ALIFE – Esplorazioni archeologiche

 

(In Atti della R. Accademia Nazionale dei Lincei – Notizie degli Scavi di antichità – estratto dal vol. IV, Serie VI, fascicoli 4°, 5°, 6°, 1928, pp. 229-240)

 

 

 

[235] Sono rimaste finora inedite le notizie relative ad una breve campagna di scavi condotta, con la mia diretta assistenza, dal compianto dott. Innocenzo Dall’Osso nel territorio del comune di Alife, allo scopo di raccogliere una più completa documentazione storico-archeologica per quell’importante lembo del Samnium ai confini della Campania, dopo i saggi che soli se ne erano avuti in precedenza dagli scavi eseguiti negli anni 1880-1884, in contrada « Conca d’oro » dal sig. Giacomo Egg, ed ampiamente illustrati da H. Dressel[1].

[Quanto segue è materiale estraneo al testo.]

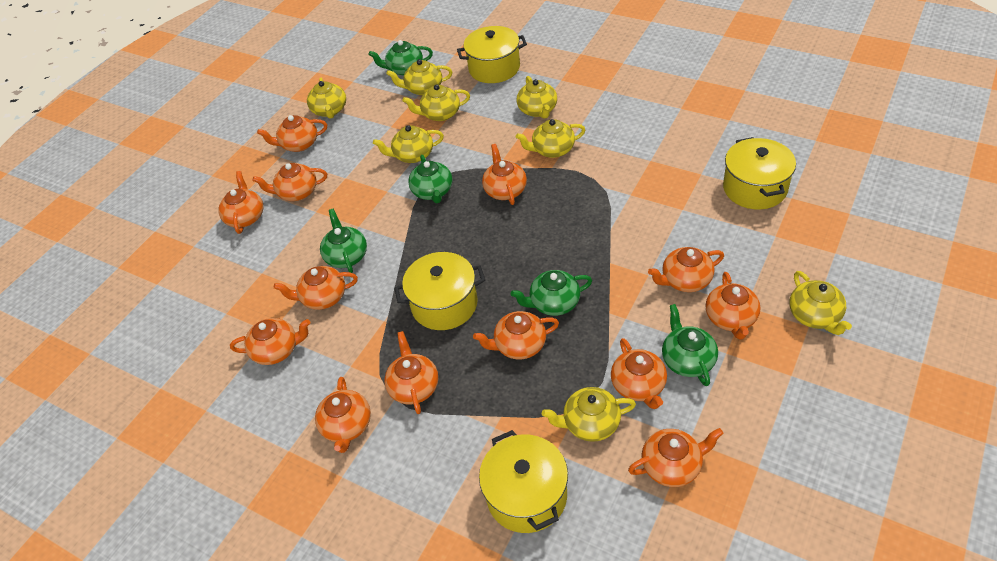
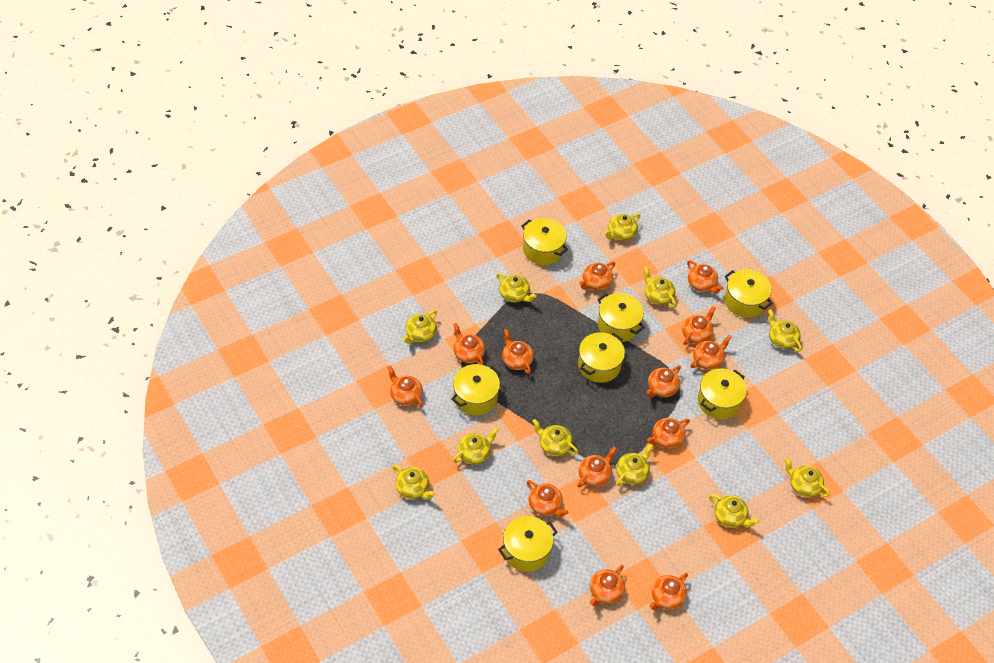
green teapot: 5 -> 0
yellow pot: 4 -> 7
yellow teapot: 8 -> 11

Tali esplorazioni non durarono che undici giorni, e misero in luce dapprima in città, nell’ambito delle antiche mura di Alife, gli avanzi di una domus, costruita tra la fine della Repubblica e gli inizi dell’Impero; e poi nella campagna, alla contrada « Croce S. Maria », una cinquantina di tombe sannitiche, ad inumazione, della necropoli Allifana. Povere le une, più povere le altre, le sepolture incontrate e scavate facevansi attribuire per le loro suppellettili ceramiche e metalliche, in parti eguali, le più antiche, che qui per brevità chiamerò arcaiche (=A.), approssimativamente ai secoli V-IV, riferivansi cioè ad Allifae autonoma; le più recenti, o sannitiche tarde (=T.), ai secoli III-I av. Cr., e riferivansi ad Allifae già caduta in potere di Roma (dall’anno 310 av. Cr.: Diod. 20,35; Liv., IX,38)[2].

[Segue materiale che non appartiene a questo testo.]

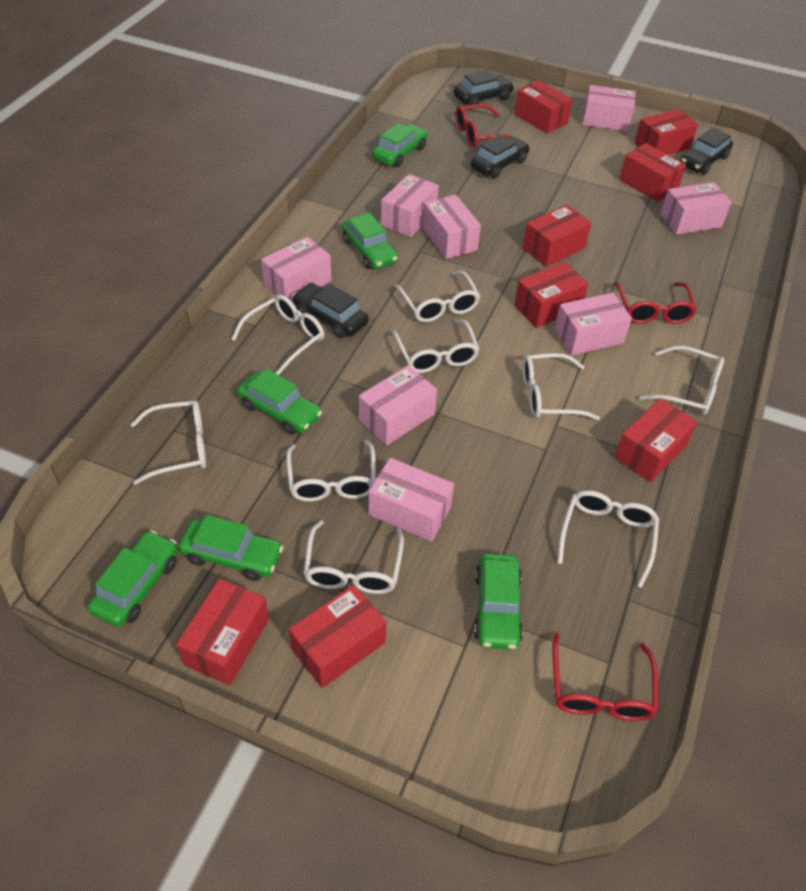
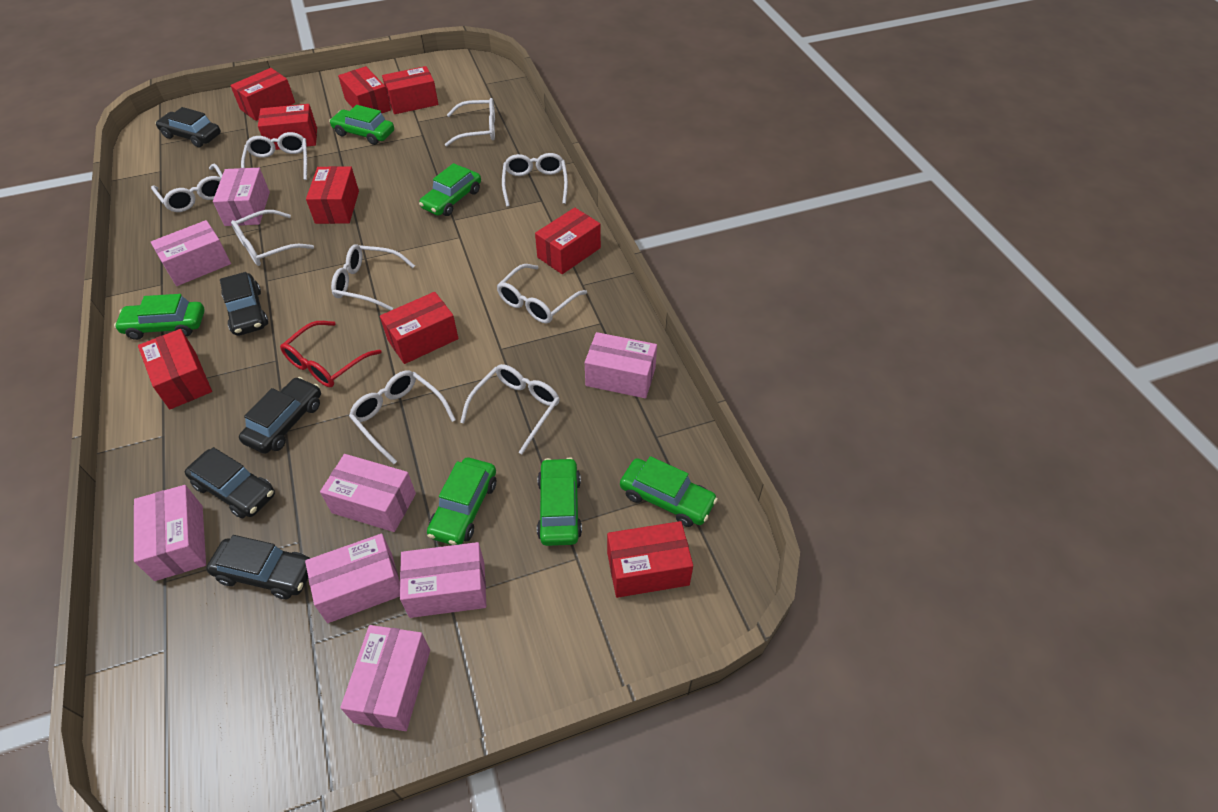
black car: 4 -> 5
red box: 8 -> 9
red glasses: 3 -> 1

Do conto qui dei risultati ottenuti dalla breve campagna di esplorazione, pubblicando, con i giornali dello scavo relativi alle due distinte indagini condotte, anche il catalogo di alcune suppellettili funebri che il Dall’Osso ebbe occasione di acquistare dalle mani di privati cittadini Allifani in quell’anno stesso, in due riprese, per le collezioni del Museo Nazionale di Napoli. Tali suppellettili d’acquisto provenivano in massima parte, secondo le dichiarazioni dei venditori, dalla necropoli di S. Angelo d’Alife, ma alcune di esse proprio [230] dalla Contrada Croce S. Maria, che il Dall’Osso volle di poi sondare per conto dello Stato.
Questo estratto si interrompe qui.